Bill and Anne Monroe, at Greystead Old Church, near Kielder Water.
Bill and Anne Monroe, at Greystead Old Church, near Kielder Water.

A Northumberland couple has converted the church in which they tied the knot into a successful holiday let.

Art historians Anne and Bill Monroe leapt at the chance to purchase the church, which is also next door to their home, as a second holiday-let investment.

Greystead Old Church (formerly St Luke’s Church), near Kielder Water, dates back to 1818 and is particularly special for the Monroes.

Not only did the couple get married under its roof, their four children were christened there and Anne has fond memories of visiting with her parents as a child. They also live in the Old Rectory next door and own another holiday let on the same site, The Coach House.

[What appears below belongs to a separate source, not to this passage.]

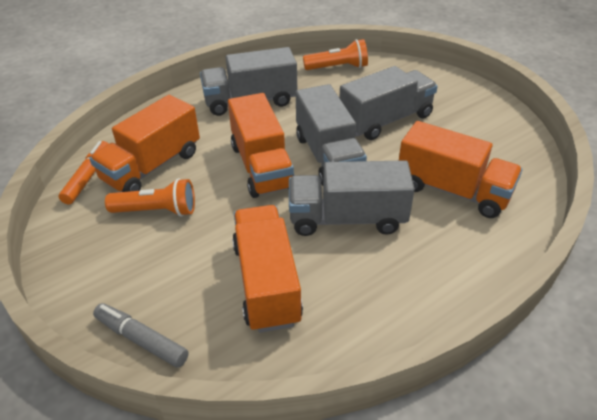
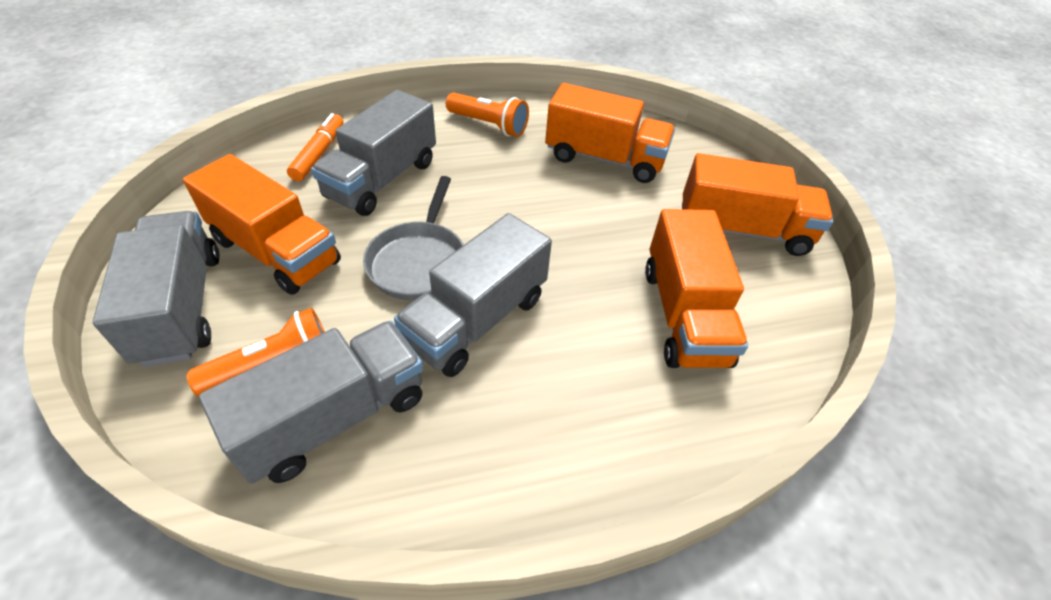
grey marker: 1 -> 0
grey pan: 0 -> 1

When it went up for sale, the Monroes were lucky enough to snap up the impressive property for a relatively small amount, due to a number of restrictive covenants placed on the building by the Church of England following its deconsecration in the 1990s.

Using income from The Coach House alongside a mortgage, the Monroes embarked on a complete conversion of the property, working with heritage specialists to restore its historic charm for holiday guests.

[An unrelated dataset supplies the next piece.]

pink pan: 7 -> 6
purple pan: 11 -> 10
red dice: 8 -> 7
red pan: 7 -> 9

It took six months to convert the church fully and it now has four bedrooms, as well as a spacious East End sitting room formed from the original altar area and a newly-created mezzanine level.

There is also an array of original features showcasing its historic past, including a fully-restored Victorian stained-glass window and Gothic archway as well as exposed Georgian stonework, flagstone flooring and panelling. It’s not just the interior of the property that’s seen some changes – there’s now an outdoor tennis court and barbecue area in the Old Rectory garden next door.

Anne and Bill have so far earned over £40,000 a year from letting out Greystead Old Church as a holiday home. The property has been particularly popular with larger family groups for birthdays and other special occasions and is typically booked out for 48 to 50 weeks of the year.

They now have ambitious plans for the church in the future. Having just installed a stargazing platform in the grounds for guests, they are now looking to convert the church tower. Installing a spiral staircase will allow visitors to enjoy the panoramic views looking out from across the bell tower, the original church bell dating to 1818 – and even, they hope, view the night skies from a telescope on the roof.

Meanwhile, Anne and Bill are busy converting the neighbouring church hall, built in the 1890s, into another holiday let on the Greystead site.

Anne said: “Converting the church has been hugely enjoyable. I’ve grown up with it and Bill and I wanted to revive its beautiful period charm for people to enjoy again. We have been very pleased with the result, and I was expecting it to be hugely popular, but the amount of bookings we’ve had has surpassed my expectations.

“We knew that in remote areas like this one, it can be difficult obtaining long-term tenancies. It’s a great tourist hub though and being within Northumberland National Park and near the Kielder Observatory is a massive draw for visitors.”